Dont ever try to be perfect for someone and dont ever try to find the perfect person. Reason is that we are humans and the only way we can be perfect is if we embrace our imperfections cos that’s what makes us perfect.
I dont chase women. Call it some kind of impatience but I see a lady that can’t think and make a decision about a guy asking her out as mentally and emotionally weak and so, asking a girl out over and over again to me is pointless.
I dont talk when I am angry. Most people take this for holding a grudge but seriously, no one wants to hear me talk when I am angry as I speak fire and I dont like it.
I dont lie, I think it is a flaw cos it also mean I am not diplomatic
I always display my emotions hence people ride over it. It just one of those things.

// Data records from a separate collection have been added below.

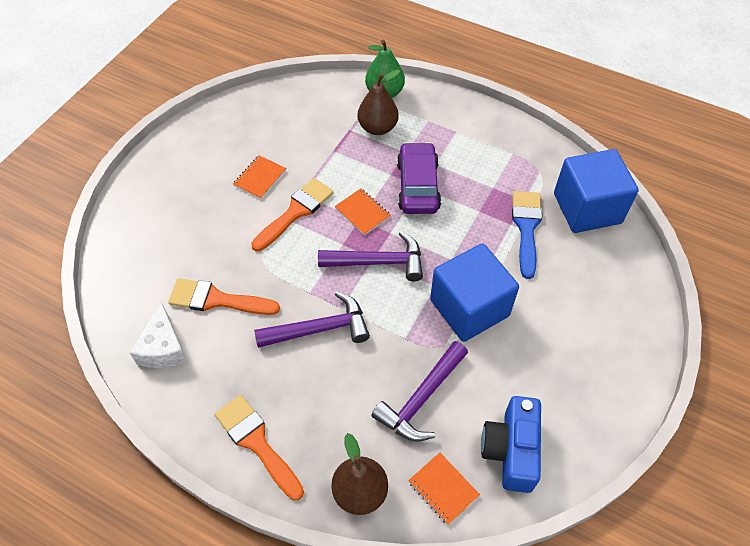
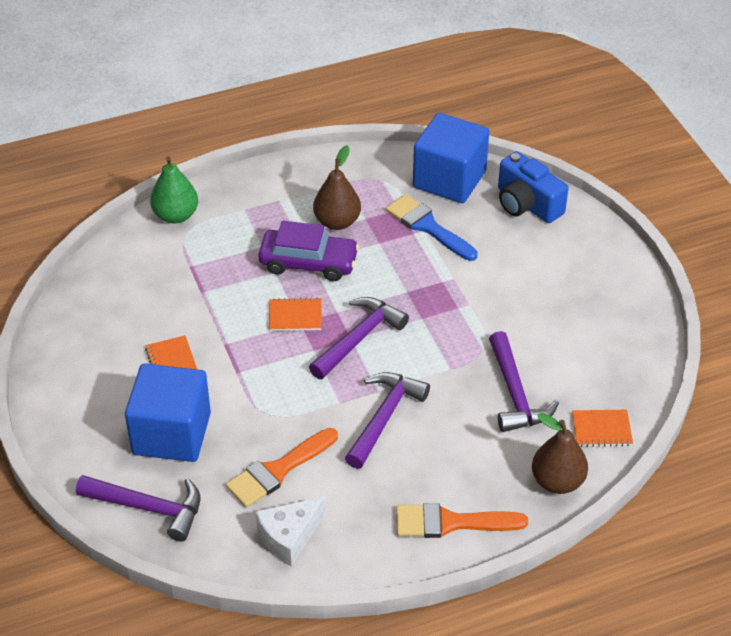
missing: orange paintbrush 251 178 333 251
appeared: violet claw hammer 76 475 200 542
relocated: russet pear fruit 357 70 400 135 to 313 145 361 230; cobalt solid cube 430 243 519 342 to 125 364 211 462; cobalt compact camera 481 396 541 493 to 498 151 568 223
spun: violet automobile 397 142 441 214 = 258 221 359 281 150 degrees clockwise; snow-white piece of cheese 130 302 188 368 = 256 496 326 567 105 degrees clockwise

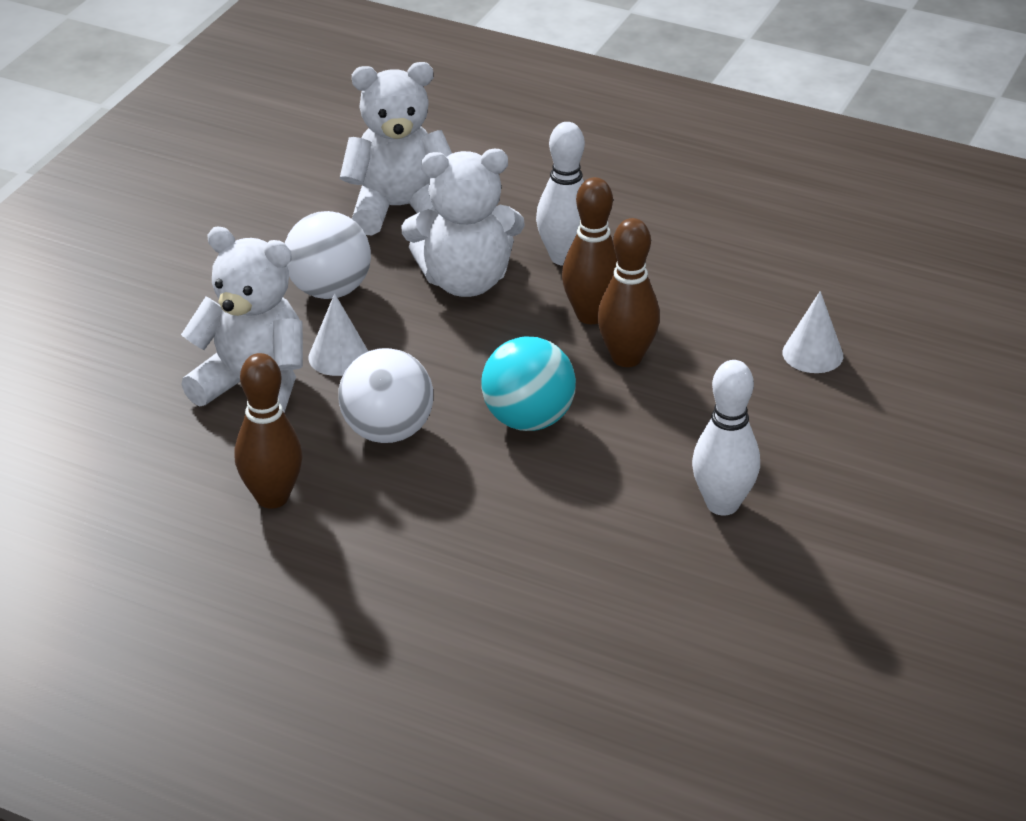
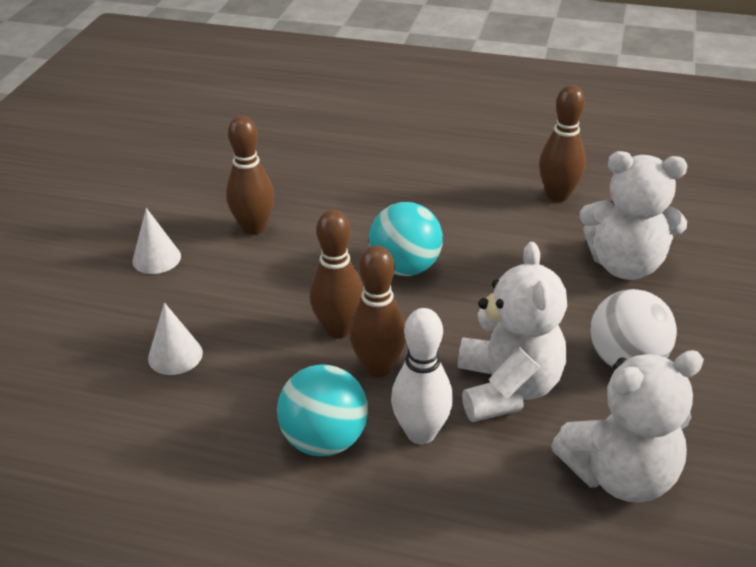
missing: snow-white play ball 339 348 433 443
appeared: turquoise play ball 277 364 368 456
relocated: snow-white solid cone 308 293 368 376 to 133 208 181 274
colour: snow-white skittle 692 360 760 516 to russet skittle 226 116 274 235
spun: snow-white stuffed bear 401 149 525 297 = 458 242 567 422 105 degrees clockwise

I dont know how to share. Not personal stuff but a spouse. I get jealous you might say but not violence. The day you cheat on me and I find out is the day we break up. Dont try to explain why cos I won’t even consider it.
I get moody sometimes and I need time alone. Most times you dont get to know as I will put on a straight face and deal with them on my own. Its just carry-over emotions from the past that I can’t get over.
I hate it when people talk during movies. I love catching words from the actors and so, shush.
If I like you, I like you. There is not much that can make me unlike you.
This is embarrassing to admit (as a guy) I like cuddling. Yeah I said it, sue me.
And i can’t cry more like I dont. I dont show emotional weakness. It has to do with my childhood and someday I might share it here.
If you try to hurt me, I will shut you out of my head and heart. Bot that I said try reason being that I dont think I can get hurt. That’s just my view and it might be false but I really doubt it.
And I forgive without you asking but I rarely forget. Dont tell me they go hand-in-hand cos they dont. Forgiveness is me not holding a grudge against you and becoming friends with you and not forgetting is not turning my back on you or giving you the chance to do the same thing again.